En observant les enfants, Anne Cazaubon s'intéresse aux liens qu'ils entretiennent avec leurs parents. Ce mercredi, elle s'intéresse notamment au rôle du père.
Le mercredi, on parle des petits. Ces petits, je les observe autour de moi, dans la vraie vie, dans les transports, dans les magasins, à la sortie des classes, dans les parcs. J’observe les petits et le lien qu’ils entretiennent avec leurs parents, toujours riche en enseignement ! L’autre jour, sur ce quai de gare en rase campagne, j'attends ce TER qui tarde à venir. Les lieux sont quasiment déserts mais à côté de moi, il y a ces deux garçons qui attendent eux aussi. Deux frères, de 8 et 14 ans environ. Comme tous les frères d’ailleurs, ils se cherchent, et visiblement ils se trouvent ! Comme deux lionceaux en pleine brousse, ça se griffe, ça se pince, ça se tape, ça joue et parfois ça dérape ! Le petit tire les cheveux du grand, le grand fait une balayette au petit, le petit monte sur le dos du grand, le grand prend le petit pour son punching-ball personnel.

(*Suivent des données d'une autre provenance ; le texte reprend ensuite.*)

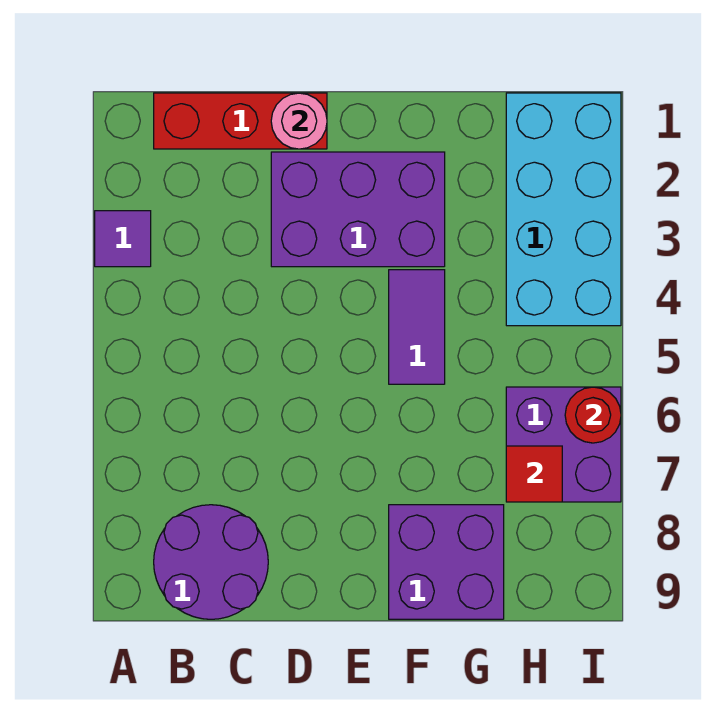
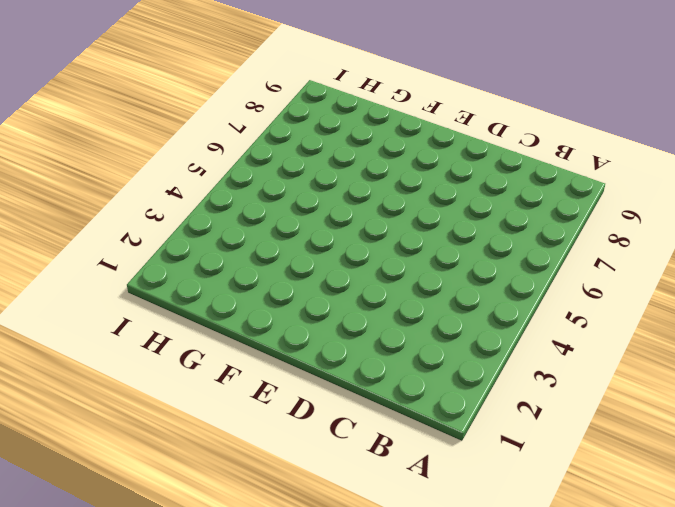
none -> purple tile A3 level 1
none -> red brick B1:D1 level 1

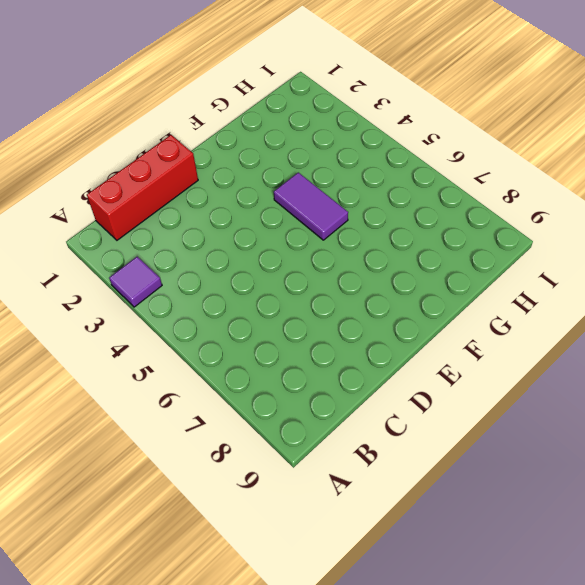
none -> purple round brick B8:C9 level 1
none -> purple brick D2:F3 level 1

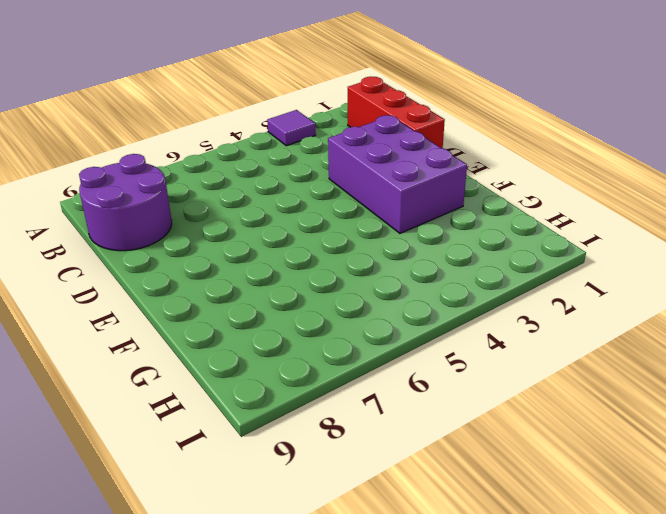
none -> purple tile F4:F5 level 1
none -> purple brick F8:G9 level 1

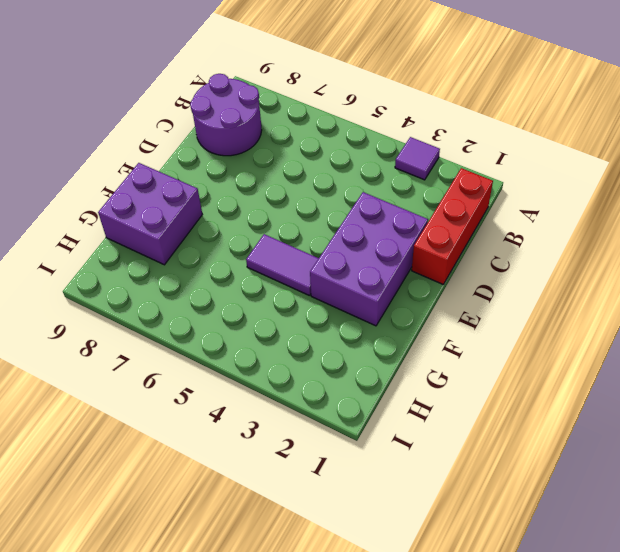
none -> cyan brick H1:I4 level 1
none -> purple brick H6:I7 level 1

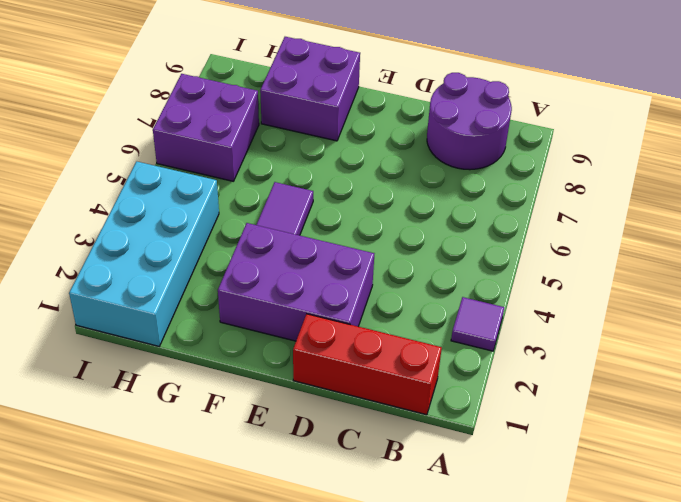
none -> pink round brick D1 level 2
none -> red tile H7 level 2

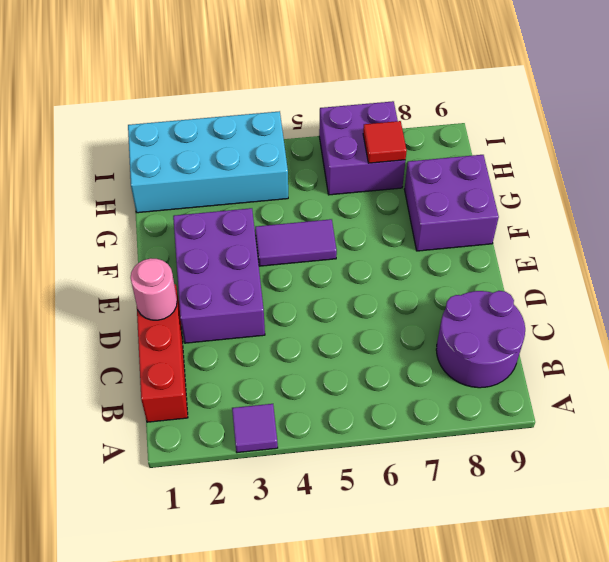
none -> red round brick I6 level 2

Oui, c’est le moment du "presque fait divers". Le moment de la sortie de route, le moment du dérapage, qui pousse le petit à prendre la mouche, à s’éloigner sur le quai, à disparaître dans la gare. Quelques minutes plus tard, il revient avec le père, qui visiblement flânait au Relais H. L’enfant lui donne la main et cherche quelque chose qui se rapprocherait d’une protection. Ils avancent tous les deux vers l’adolescent qui lui n’a pas bougé. Je me dis qu’il va se faire remettre en place, qu’il va se prendre une volée de bois vert, mais rien. Pas un mot.
Le père fait figure d'autorité et de sécurité
Le père ne dit rien et la "bagarre déguisée" reprend de plus belle entre le grand et le petit. Le père, lui, a le nez plongé dans son portable. Il ne voit pas les deux enfants continuer à alterner entre taloches bienveillantes et coups fourrés ! Ils jouent désormais au tir à la corde, sauf qu’il n’y a pas de corde. Ils se tiennent la main, tout en se tirant vers l’extérieur. L’animosité est grande et c’est là que l’adolescent, en pleine conscience, lâche la main de son frère, qui emporté par son poids, s’écrase sur le quai, la moitié du corps dans le vide, au-dessus des voies ferrées.
Je dois vous avouer qu’à ce moment-là, nous sommes quelques-uns sur ce quai à avoir vécu une chute de tension, une attaque de tachycardie et à avoir fait un pas ou deux vers eux, avant de réaliser que le petit se relevait. A avoir fait un pas ou deux vers eux, à la place du père qui lui, n’a jamais bronché. D’un coup, en tête, à la vue de la tête du petit, qui s’est relevé tout seul, comme il a pu, sans la moindre compassion, ou attention, j’ai entendu cette phrase de cette thérapeute qui répétait en boucle que l’enfant apprenait à aimer dans les bras d’une mère et que le père, lui, servait de tremplin dans la vie, qu’il invitait l’enfant à une certaine prise de risque, en l’ouvrant au monde, en lui permettant d’accéder à l’autonomie. Et que cette prise de risque était d’autant possible que le père faisait figure d’autorité et de sécurité.